The divorce documents said irreconcilable differences. Now two anonymous sources are filling in the blanks, and they’re telling very different stories.
According to the Daily Mail, an insider claimed that Jelly Roll’s increasingly public Christian faith created an impossible gap between him and Bunnie XO. “There is just such a conflict in what’s going on. He’s preaching this Christian way of life. She’s posing mostly naked and talking about porn and penises on her podcast,” the source said, referring to Bunnie’s D𝐮mb Blonde podcast. “At every turn she’s just kind of embarrassing him and wrecking every PR narrative that they’re trying to create. This is the talk of the town [in Nashville].”
That’s one version. The second source painted a completely different picture.
“There’s so much money in Christian music, but his renewed faith is just an act in my opinion,” the second source told the Daily Mail. “He saw a lot of money in this market and told Bunnie to get it together. But she wouldn’t stay in line and it is destroying his brand. She just wants to be what she is. She’s been an escort and in porn and gets her validation and audience from being in a G-string. That’s been her life, but now, suddenly, he’s a preacher, and she’s a preacher’s wife.”
So one source says Jelly Roll genuinely found God, and Bunnie couldn’t keep up. The other says the faith is a business strategy, and he wanted Bunnie to play a role she never signed up for. Both sources agree on exactly one thing: Bunnie refused to change who she was.
The Timeline Makes Both Stories More Complicated
Here’s where it gets messy. On February 1, Jelly Roll stood on the Grammy stage with a Bible in one hand and a Grammy in the other and told millions of viewers, “Jesus is for everybody. Jesus is not owned by one political party. Jesus is not owned by no music label.” In the same speech, he thanked Bunnie directly, saying, “I would have never changed my life without you. I’d have ended up dead or in jail. I’d have killed myself if it wasn’t for you and Jesus.”
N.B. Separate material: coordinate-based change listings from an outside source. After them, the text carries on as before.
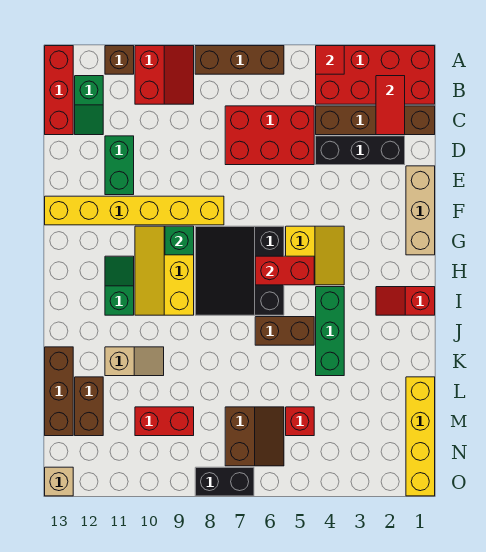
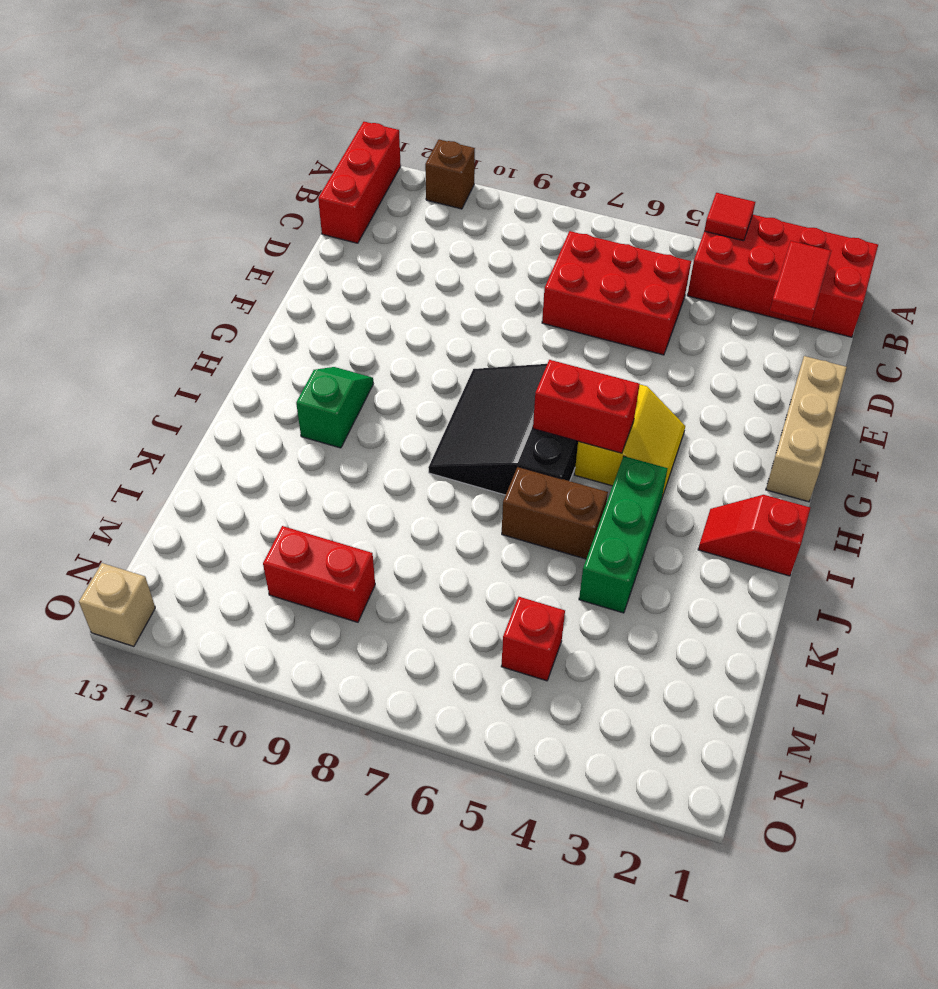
none -> brown brick A6:A8 level 1
none -> red slope A9:B10 level 1 top 10
none -> green slope B12:C12 level 1 top B
none -> brown brick C1:C4 level 1

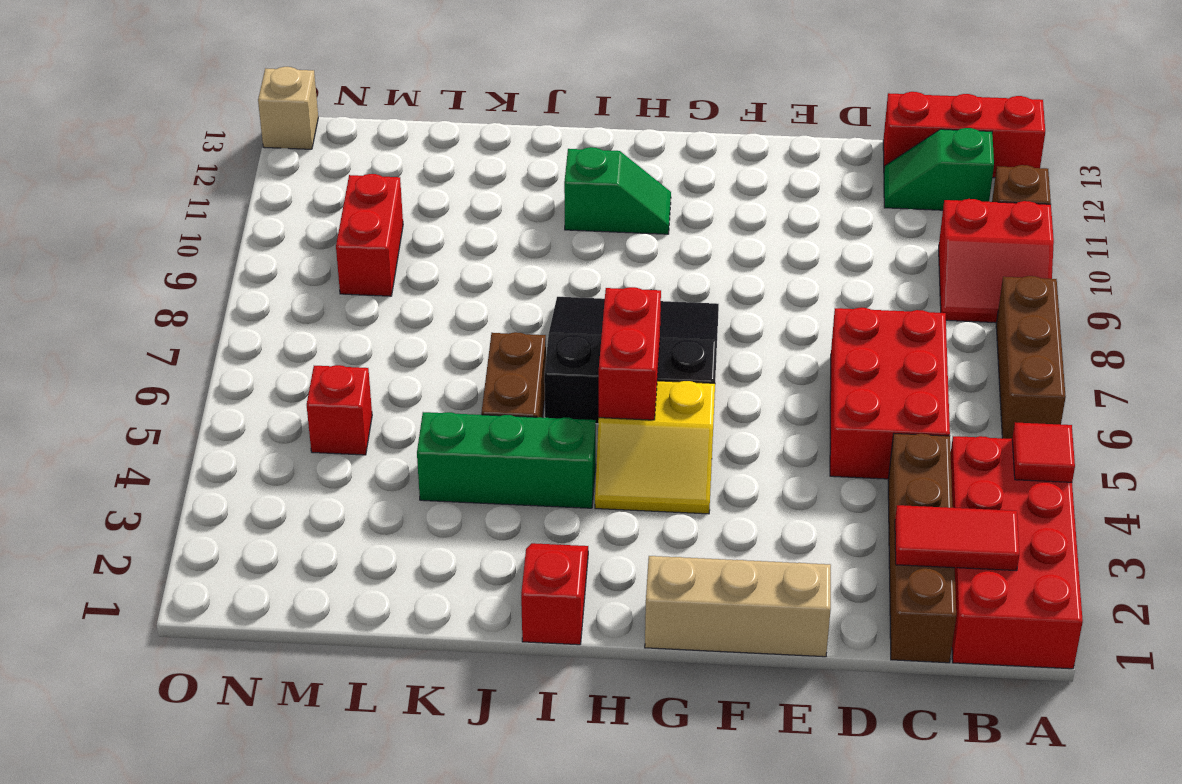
none -> black brick D2:D4 level 1
none -> green brick D11:E11 level 1
none -> yellow brick F8:F13 level 1
none -> yellow slope G9:I10 level 1 top 9

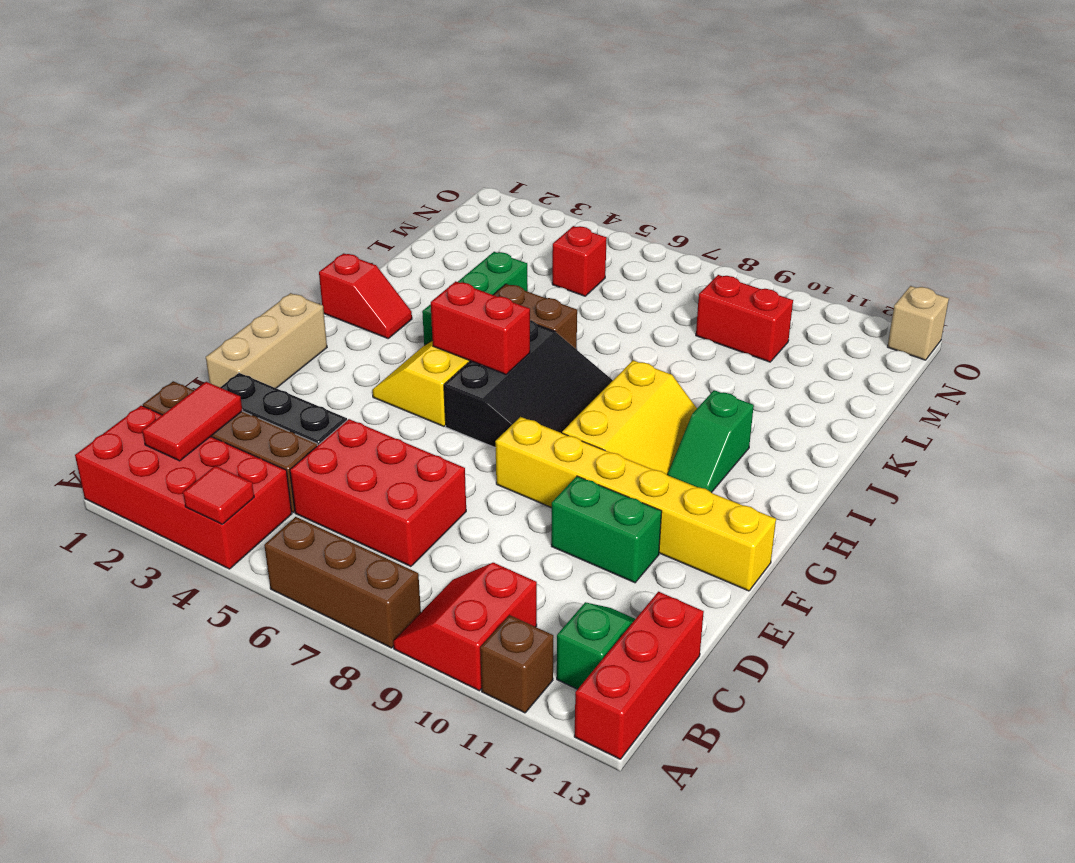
green brick E10:E11 level 1 -> green brick D11:E11 level 1
none -> tan slope K10:K11 level 1 top 11
none -> brown brick K13:M13 level 1
none -> yellow brick L1:O1 level 1
none -> brown brick L12:M12 level 1

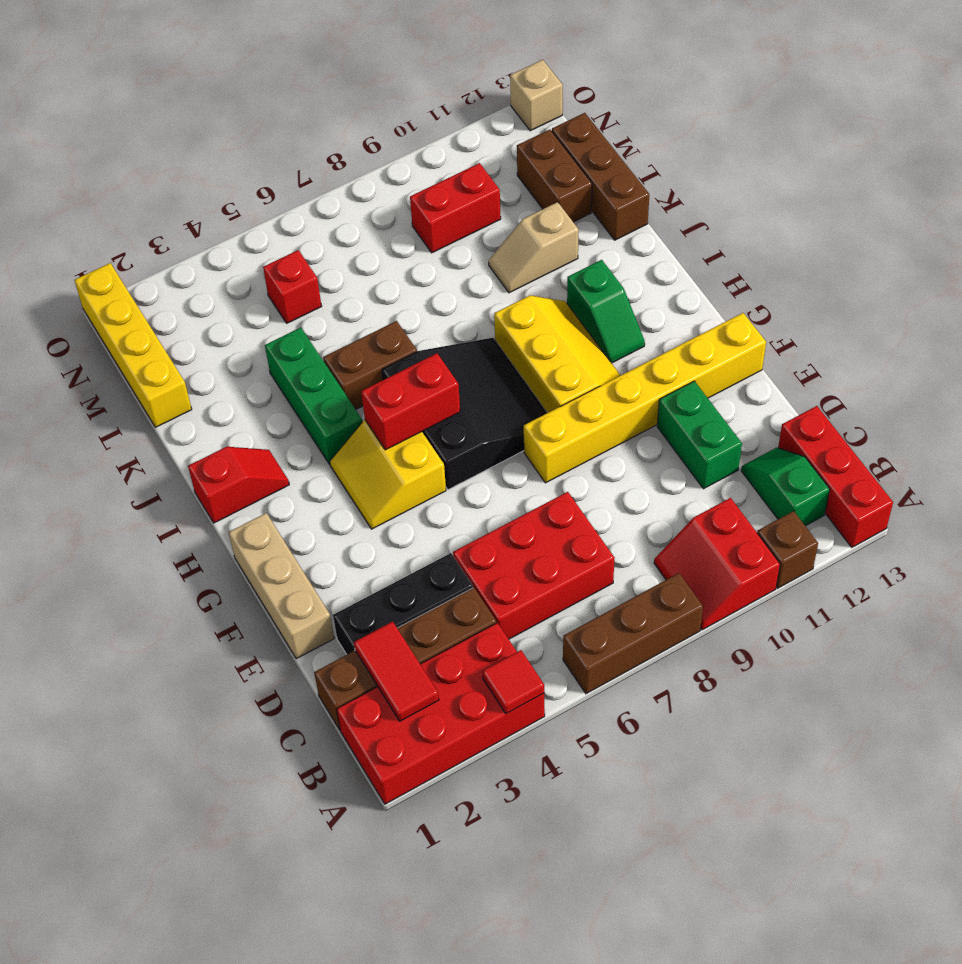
none -> brown slope M6:N7 level 1 top 7
none -> black brick O7:O8 level 1
none -> green brick G9 level 2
He thanked Jesus and Bunnie in the same breath. Four months later, he filed for divorce.
On February 8, just one week after that Grammy speech, Bunnie said on D𝐮mb Blonde that “people are weaponizing the Bible and religion way more than they are celebrating the name of Jesus.” She didn’t name anyone specifically, but the timing is hard to ignore. In her memoir, she wrote about her reluctance to identify as a Christian because of the way some people who claimed to believe in Jesus actually behaved.
That doesn’t sound like a woman who rejected faith. That sounds like a woman who had a problem with how faith was being used.
And the idea that Bunnie’s lifestyle was somehow a surprise to Jelly Roll doesn’t hold up either. He knew exactly who she was when he married her in 2016. He knew when they renewed their vows in 2023. He knew when she published a 300-page memoir about her life as an escort four months before the separation. Bunnie shut down her OnlyFans and retired from sex work in 2023, writing on Facebook, “I had faith and let God have it and he made sure I made it back 10 fold.” She literally credited God for that decision.
So the narrative that Bunnie was somehow anti-faith while Jelly Roll was finding Jesus falls apart when you actually look at what she said and did. She retired from the industry on her own terms, built D𝐮mb Blonde into one of the biggest podcasts in the country, and credited her faith for the change. She just wasn’t willing to stop being herself entirely.
The podcast still discusses adult topics. Her social media is still bold. That’s Bunnie. It’s always been, Bunnie. And Jelly Roll married her twice, knowing that.
Neither Jelly Roll nor Bunnie has commented on the Daily Mail report. Their daughter Bailee Ann, 18, posted on TikTok on June 16, writing, “I am disgusted at how invested everyone is in a very clearly private family matter. It’s fkn cr𝐚zy. Go on somewhere yall. Worry bout your house, not mine.”
She added, “I’m not speaking on it, yet.”
That “yet” is doing a lot of heavy lifting.
Anonymous sources can say whatever they want. The court documents say irreconcilable differences. And somewhere between a Grammy speech where a man thanked his wife and God in the same sentence and a courthouse filing nine days after separation, something broke that two unnamed insiders can only guess at. The only people who actually know what happened aren’t talking. At least not yet.